- Born: 4 November 1922 Cirencester, England
- Died: 29 January 1994 (aged 71) Southampton, England
- Allegiance: United Kingdom
- Branch: Royal Marines
- Rank: Major-General
- Commands: Joint Warfare Establishment 3 Commando Brigade 41 Commando
- Conflicts: Korean War Battle of Chosin Reservoir; ;
- Awards: Officer of the Order of the British Empire Military Cross
- Alma mater: Commando Basic Training Centre
- Spouse: Margaret Mary White ​(m. 1956)​
- Children: 3 (including Jerry Ovens)

= Patrick Ovens =

Royal Marines major general

Major-General Patrick John Ovens, (4 November 1922 – 29 January 1994) was a distinguished senior officer in the British Royal Marines. He was awarded the Military Cross for service in the Korean War and later served as an aide-de-camp to Queen Elizabeth II.

==Early life and education==
Patrick John Ovens was born in Cirencester (Gloucestershire) in the southwest of England, the eldest of four children of Edward Alec Ovens (1897–1961) by his marriage in June 1921 to Mary Linsel Constable (1895–1969). Ovens was educated at King's School, an independent boarding school in Bruton (Somerset), where he was invited to become a governor many years later.

==Military career==
In 1941, Ovens was commissioned into the Royal Marines. He was stationed on in the Mediterranean from 1942 to 1943, before spending the latter part of the war as an instructor at the Royal Marine Depot, Deal. He entered the Commando Basic Training Centre as a lieutenant in 1945 and was posted to the No. 46 (Royal Marine) Commando that same year shortly before it was disbanded.
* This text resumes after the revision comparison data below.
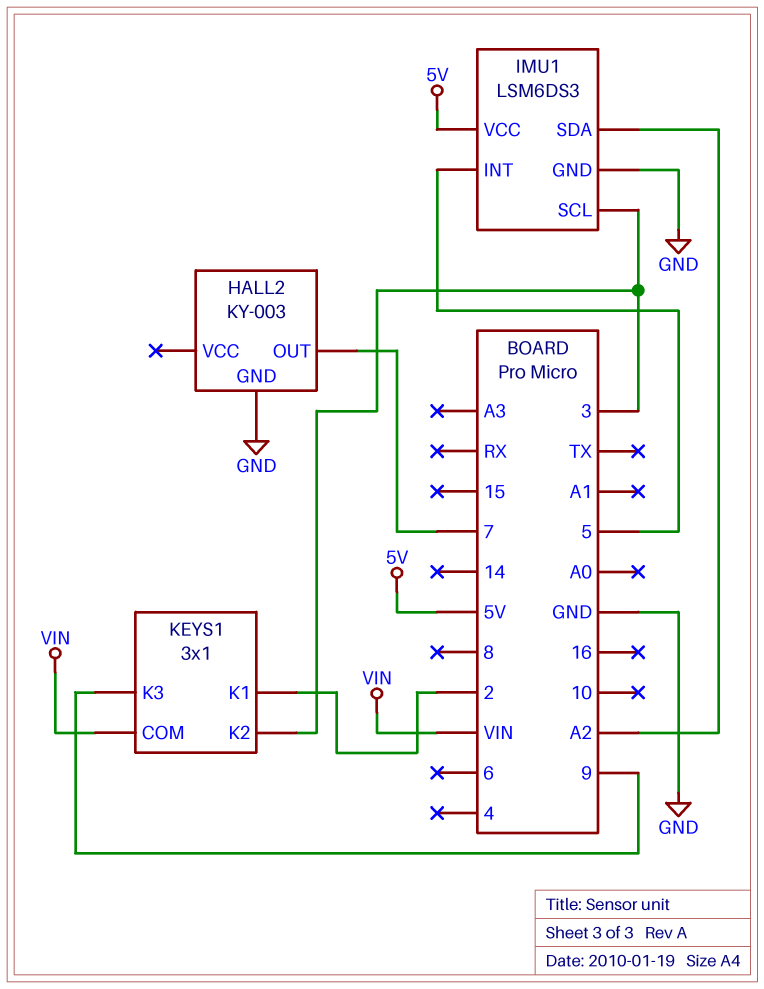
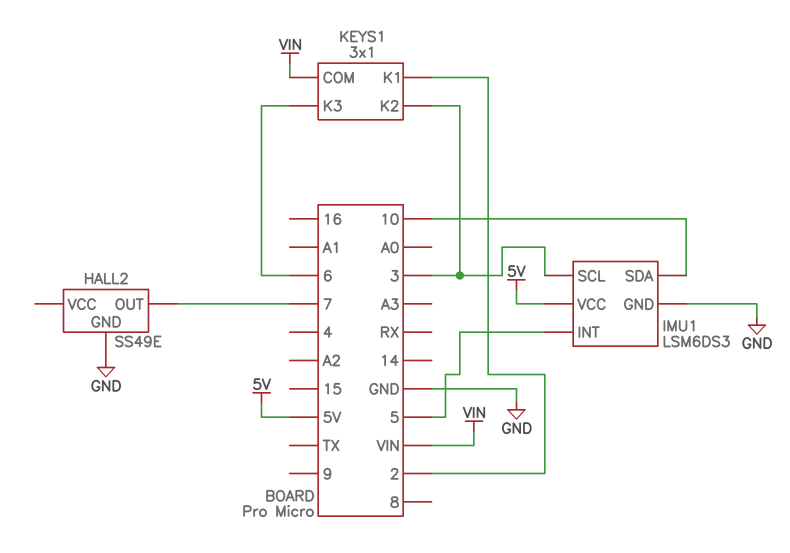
HALL2: KY-003 -> SS49E
IMU1 pin SDA: A2 -> 10
KEYS1 pin K3: 9 -> 6

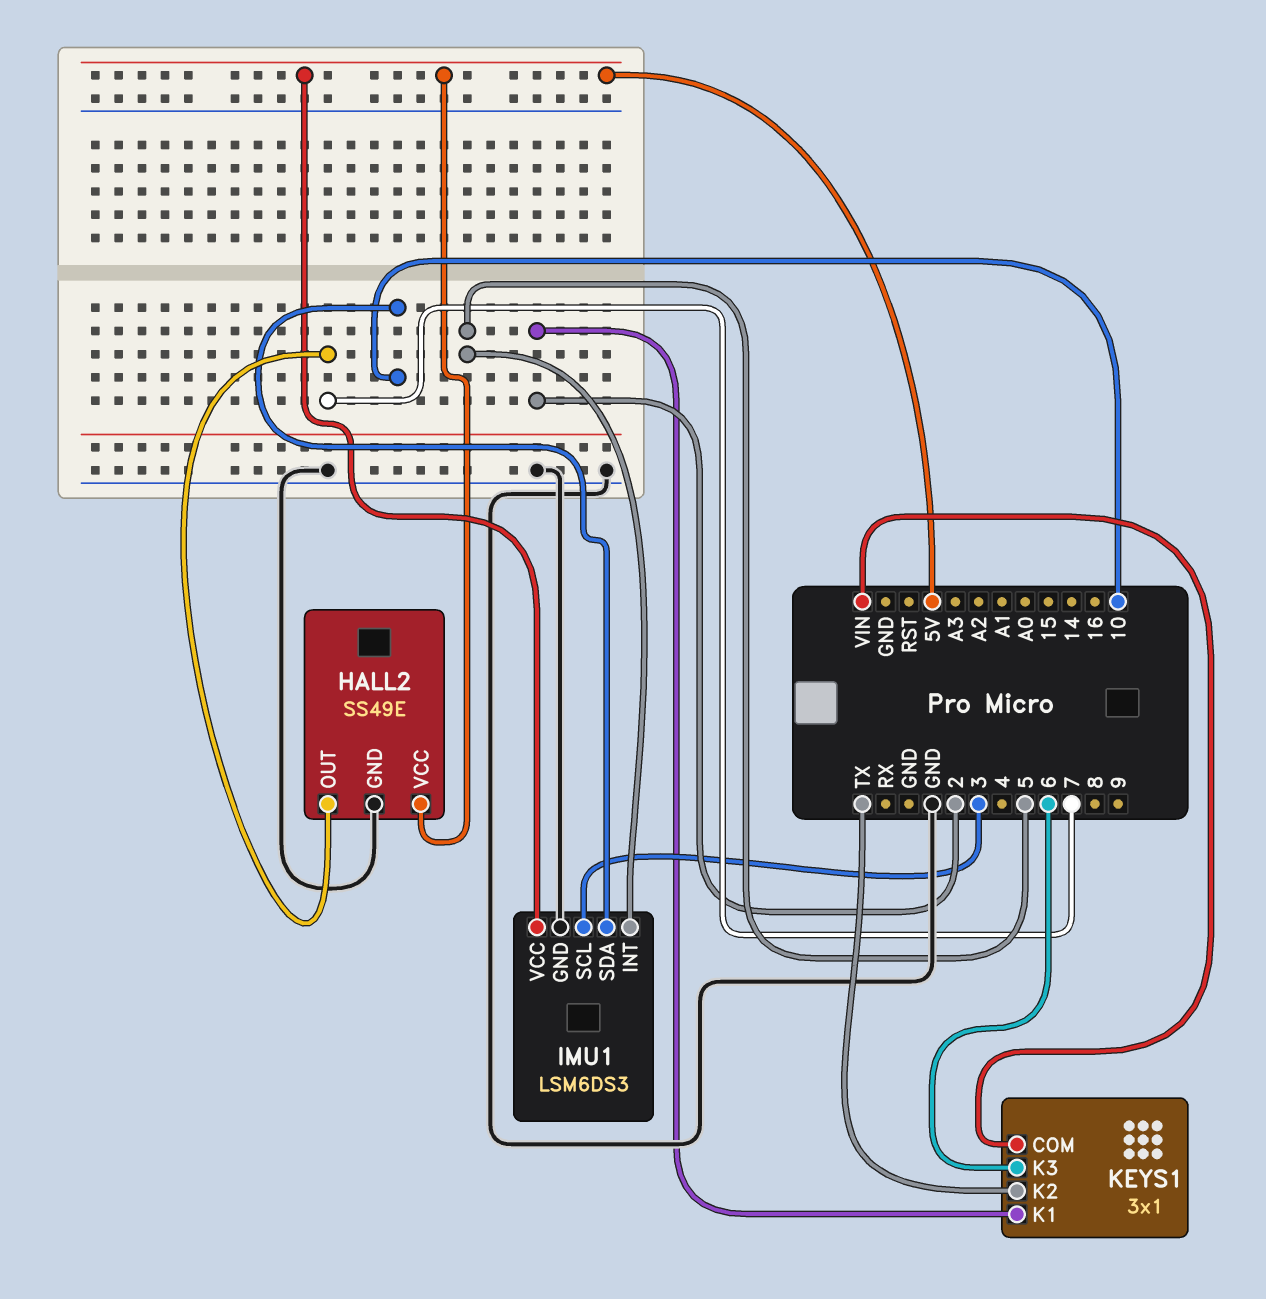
HALL2 pin VCC: none -> 5V
KEYS1 pin K2: 3 -> TX

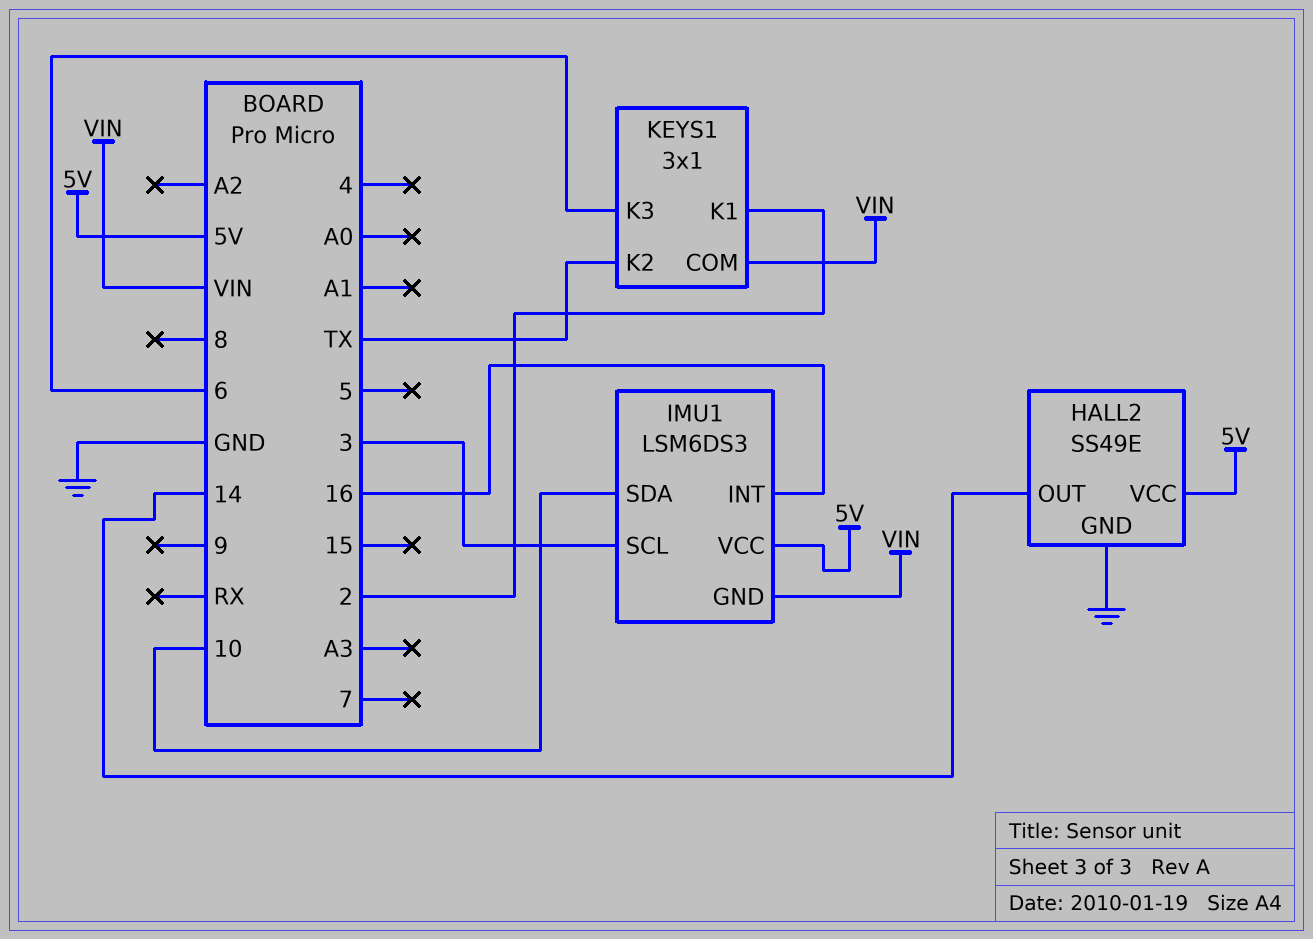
HALL2 pin OUT: 7 -> 14
IMU1 pin GND: GND -> VIN
IMU1 pin INT: 5 -> 16

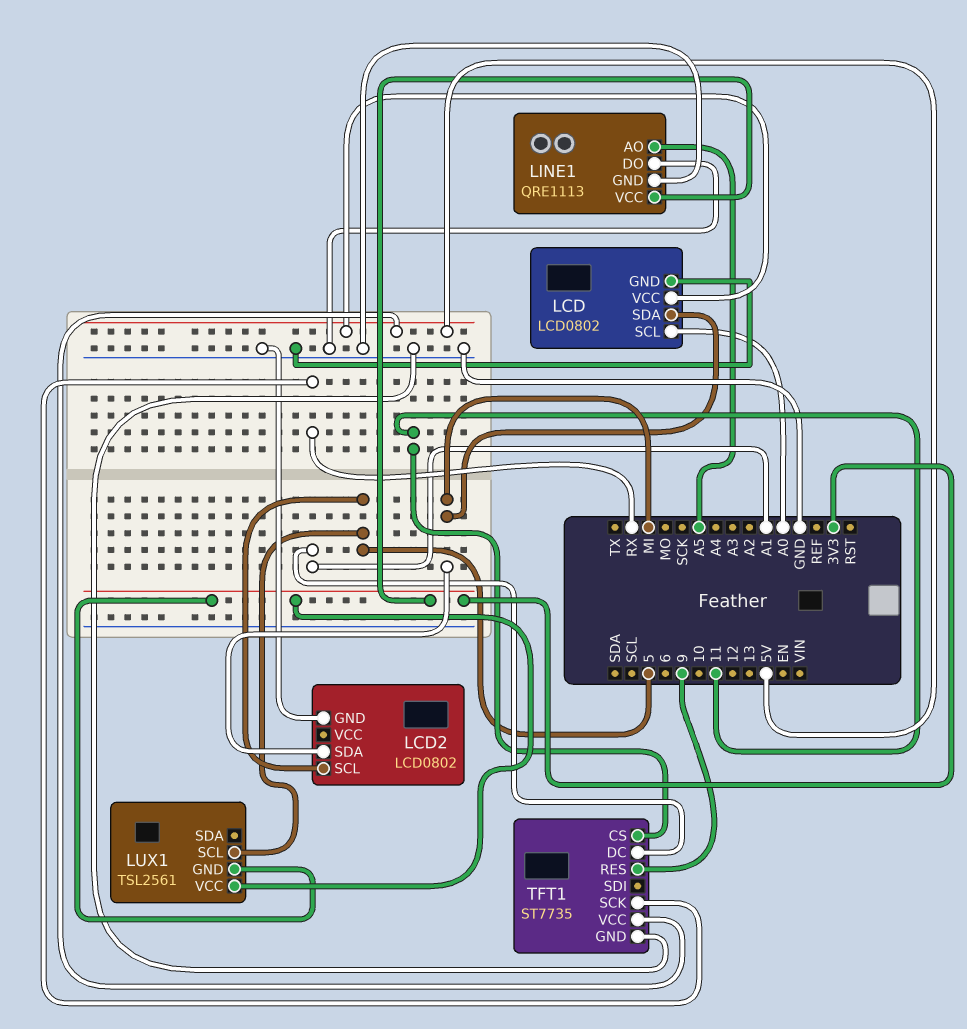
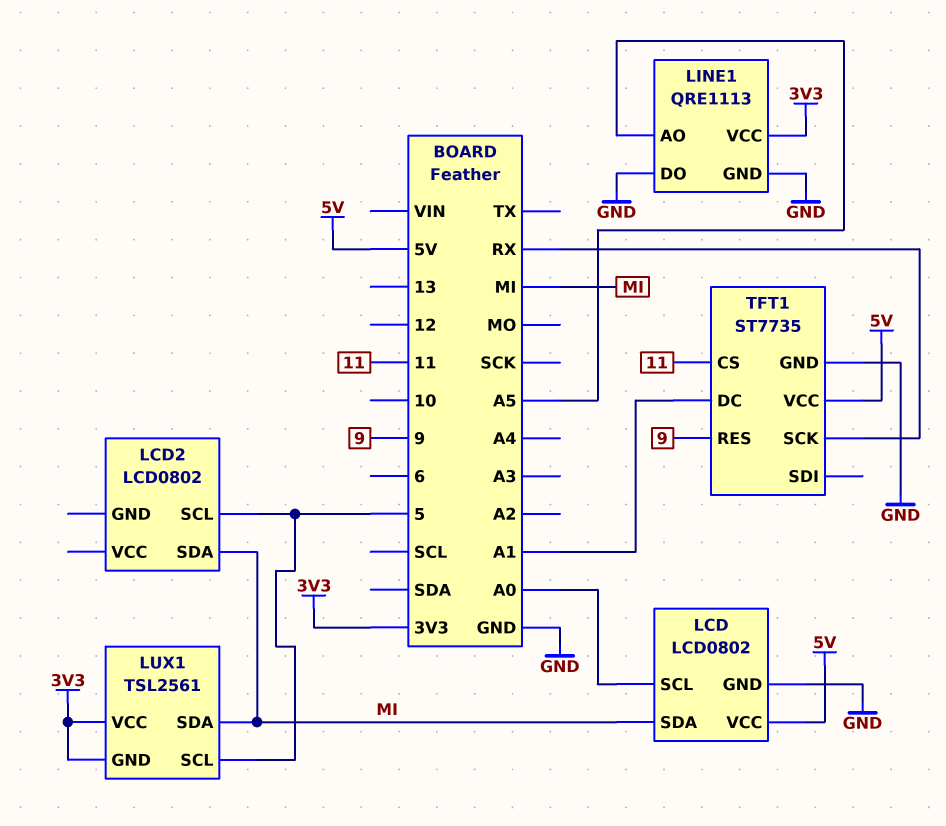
LCD2 pin GND: GND -> none
LUX1 pin SDA: none -> MI

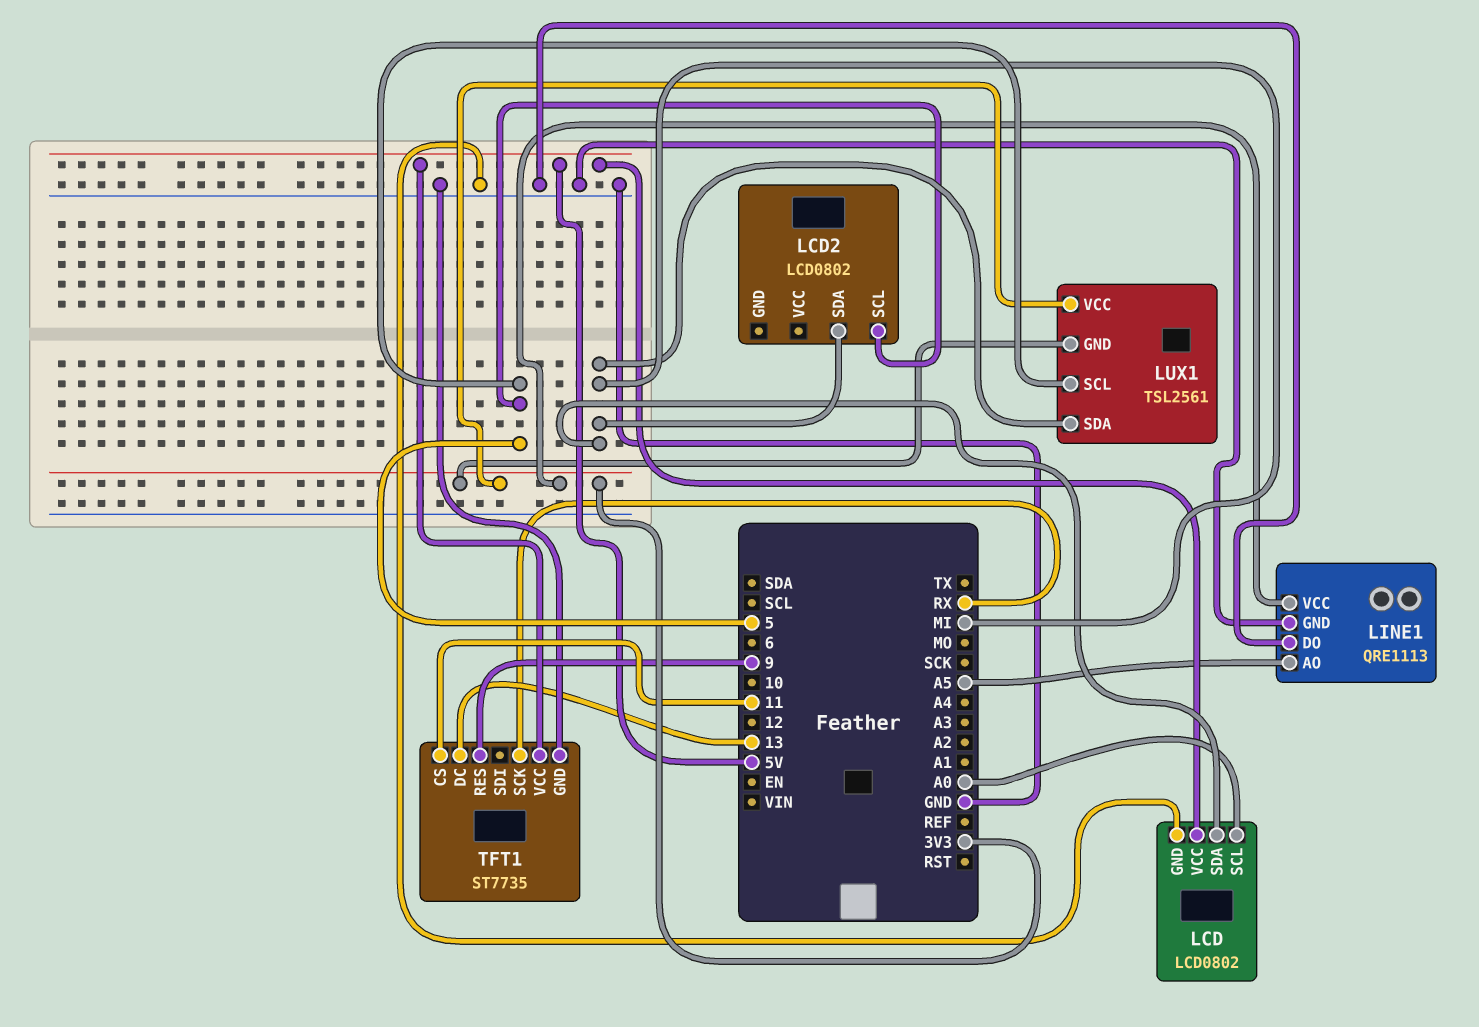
TFT1 pin DC: A1 -> 13

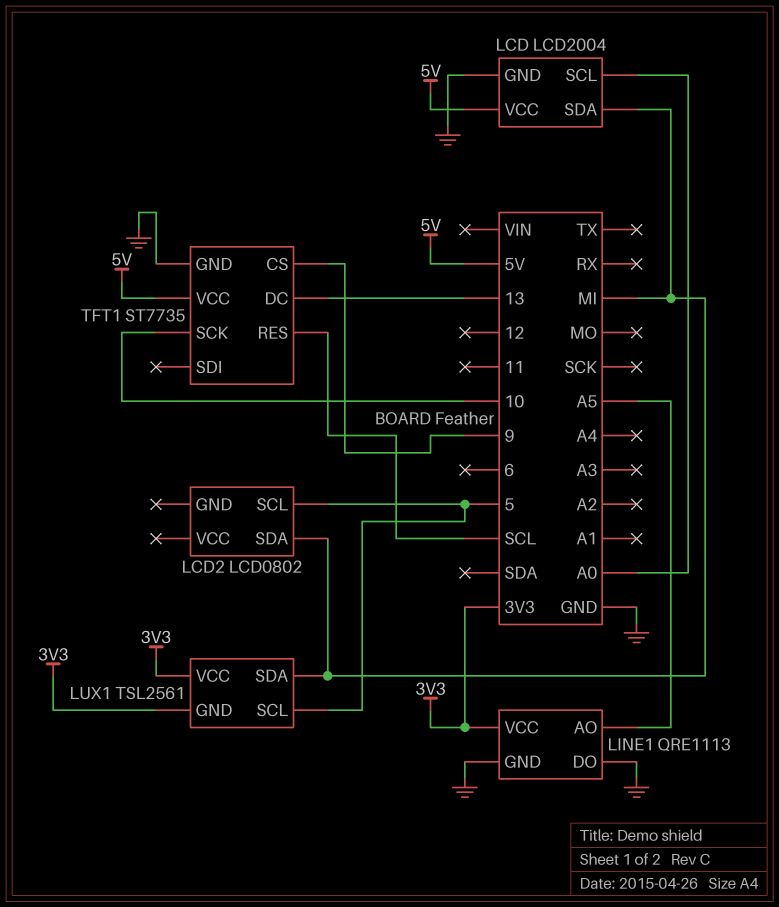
LCD: LCD0802 -> LCD2004
TFT1 pin CS: 11 -> 9
TFT1 pin RES: 9 -> SCL
TFT1 pin SCK: RX -> 10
After the war, Ovens filled a number of training and staff appointments. In the summer of 1950, shortly before the Korean War, he sailed in Samuel Pepys, a Royal Naval Sailing Association yacht, in the race from Newport, Rhode Island to Bermuda.

Ovens won his Military Cross in 1951 during the Korean War. In November 1950, he led a party of seven Marines to safety after they had been surrounded by the Chinese army in the Battle of Chosin Reservoir. Despite the heavy odds against their making it, they successfully navigated their way across the snow-covered hills under cover of darkness to rejoin their own lines at Koto-Ri, four miles to the south.

Ovens "went on to consolidate his reputation as an innovative and resourceful assault engineer." He soon became a key player in destabilising Chinese and North Korean commerce, "quickly demonstrated the imagination and unflappability which were to characterise his whole career."

In 1968, Ovens was appointed an Officer of the Order of the British Empire for his command of 41 Commando. As the commanding officer, he played a leading role in clearing Cornwall's beaches following the SS Torrey Canyon disaster (the county's worst-ever oil spillage).

From 1970 to 1972, Ovens served as commander of the 3 Commando Brigade in succession to Brigadier Peter Whiteley. On 17 July 1972, he was appointed an Aide-de-camp to Queen Elizabeth II.

In 1974, Ovens was promoted to chief of staff to the Commandant General Royal Marines, with the rank of Major general. From 1976 to 1979, he served as Commandant of the Joint Warfare Establishment. He retired on 2 April 1979.

==Personal life==
In 1952, Ovens married Margaret Mary White. They had two daughters and one son (Jerry Ovens, a Royal Navy commander).